Pachyderm leverages Docker containers to packages up your execution environment and code into a smooth containerized workflow.
Combine containers with highly reproducible data sets and you’ve got a reliable, single source of truth for all the essential parts of your pipeline. That means your data, your tools, and your code flow seamlessly across every one of your environments.
This allows your team to recreate the exact conditions that led to your results. Your colleagues can follow your work step by step and reproduce your work perfectly, every single time.
Data Provenance means the ability to track any result all the way back to its raw input, including all analysis, code, and intermediate results.
At every step of your data pipeline, you need to understand where the data came from and how it reached its current state. While Reproducibility allows you to uniquely point at a particular state of your data, Provenance allows you to understand the journey your data took to give you a specific result. In other words, it shows you context. It allows you to backtrace a surprising result to the beginning, by letting you examine each step of your analysis.
In Pachyderm, every output result is fundamentally linked to its input data and analysis code so you can fully trace its origins as if following beads on a string.
Without Data Provenance, you can’t tell the difference between a meaningful new result and a flaw in the analysis.
Collaboration means the ability for a data scientist team to leverage shared data resources and build on each other’s work.
Reproducibility and Provenance provide the building blocks for effective collaboration across your team. When you share your analysis, you know for a fact that everyone else on your team can recreate your results. When your team can retrace the steps of your process, that means they can fully understand how you got from point A to point B and they can now build on top of your work and you can build on theirs.
When you have a team developing models in parallel, resolving changes can get difficult fast.
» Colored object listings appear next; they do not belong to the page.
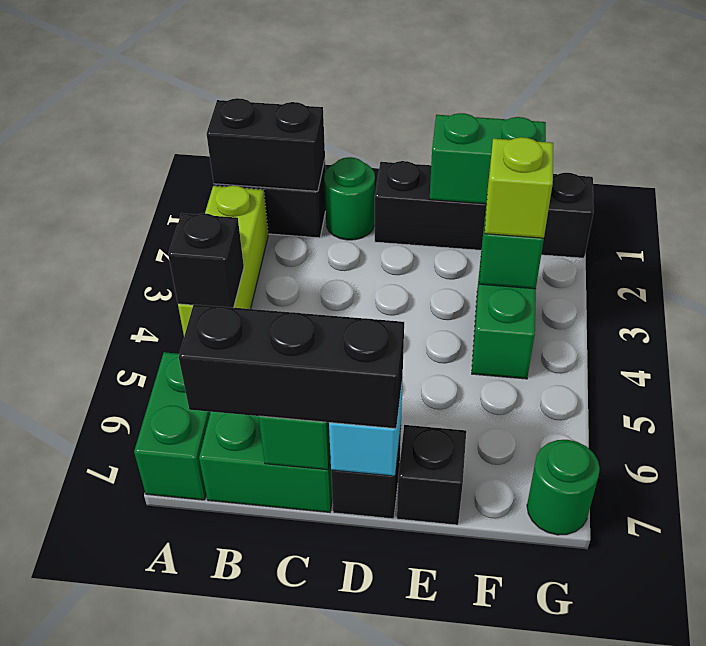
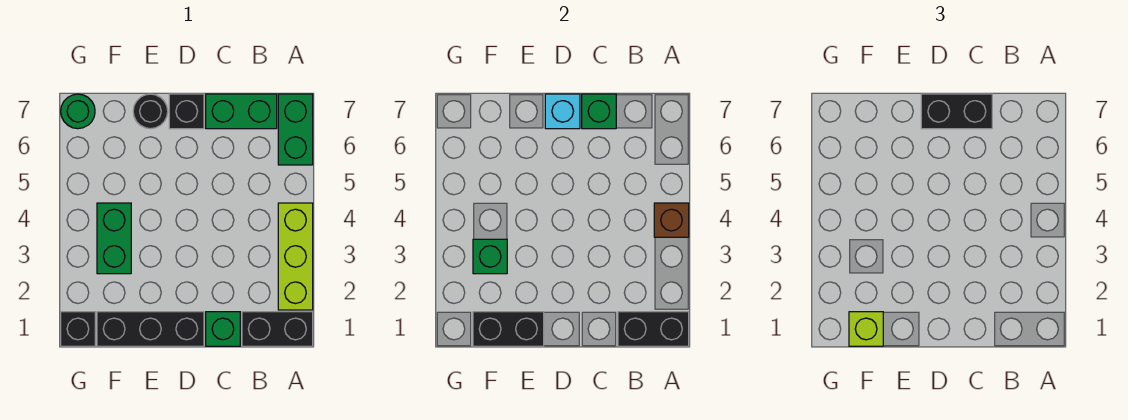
black brick A4 level 2 -> brown brick A4 level 2
black brick B7:D7 level 3 -> black brick C7:D7 level 3
green round brick C1 level 1 -> green brick C1 level 1
green brick E1:F1 level 2 -> black brick E1:F1 level 2
black brick E7 level 1 -> black round brick E7 level 1
lime brick F3 level 3 -> lime brick F1 level 3

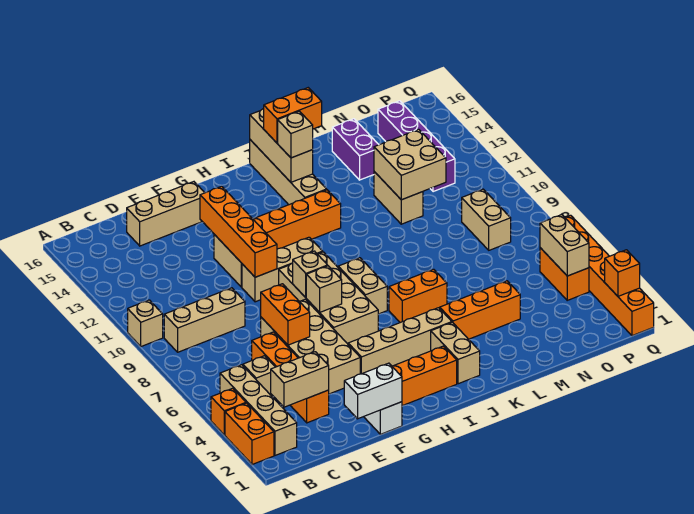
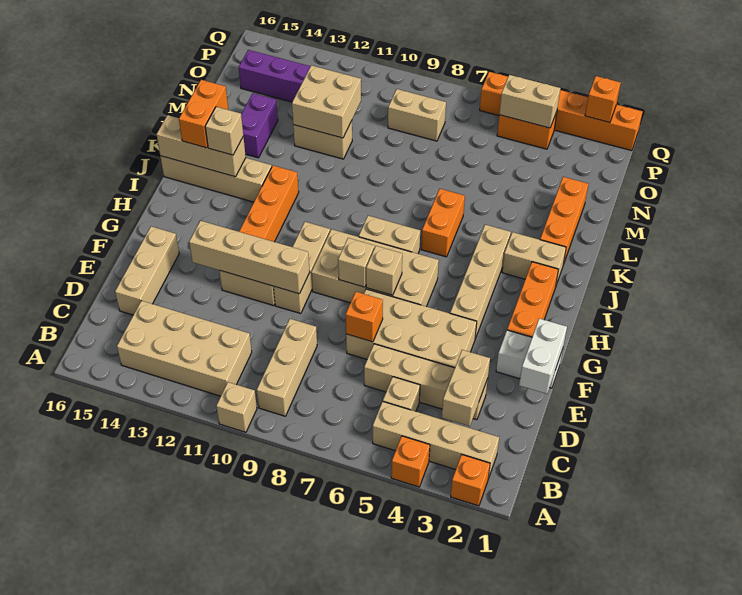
orange brick A2:A3 level 1 -> orange brick A2 level 1
none -> tan brick B11:C14 level 1
orange brick D3:D6 level 1 -> tan brick D3:D6 level 1
orange brick E6:E7 level 2 -> orange brick E7 level 2
orange brick F10:F13 level 2 -> tan brick F10:F13 level 2
orange brick K4:M4 level 1 -> orange brick K2:M2 level 1
purple brick M14:M15 level 1 -> purple brick L14:M14 level 1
Changes to the data, its format, the analysis code, and execution environment can all cause breakdowns in your pipeline.
Pachyderm lets you work seamlessly across your team using a Git-style collaboration system that lets you keep track of your data, your models, your code and the deeply interconnected relationships between them as they change over time.
Incrementality keeps your results synchronized with your input data and prevents redundant processing.
In most large scale data infrastructures, jobs form a DAG (Directed Acyclic Graph) of transformation steps that build into a dependency graph. Typical dependency schedulers, such as Airflow, Luigi or even Cron, all have one major flaw – they lack incrementality.
Incrementality enables your analysis to stay in sync with your input data. By keeping track of exactly what data has been updated, Pachyderm’s scheduler leverages our powerful data versioning features to only process new or changed data, which eliminates redundant processing, allowing your analysis to finish much faster.
In other words, Pachyderm processes data only when there is new work to do. That means your DAG of pipelines stays in sync with your data automatically without needing constant manual intervention and care.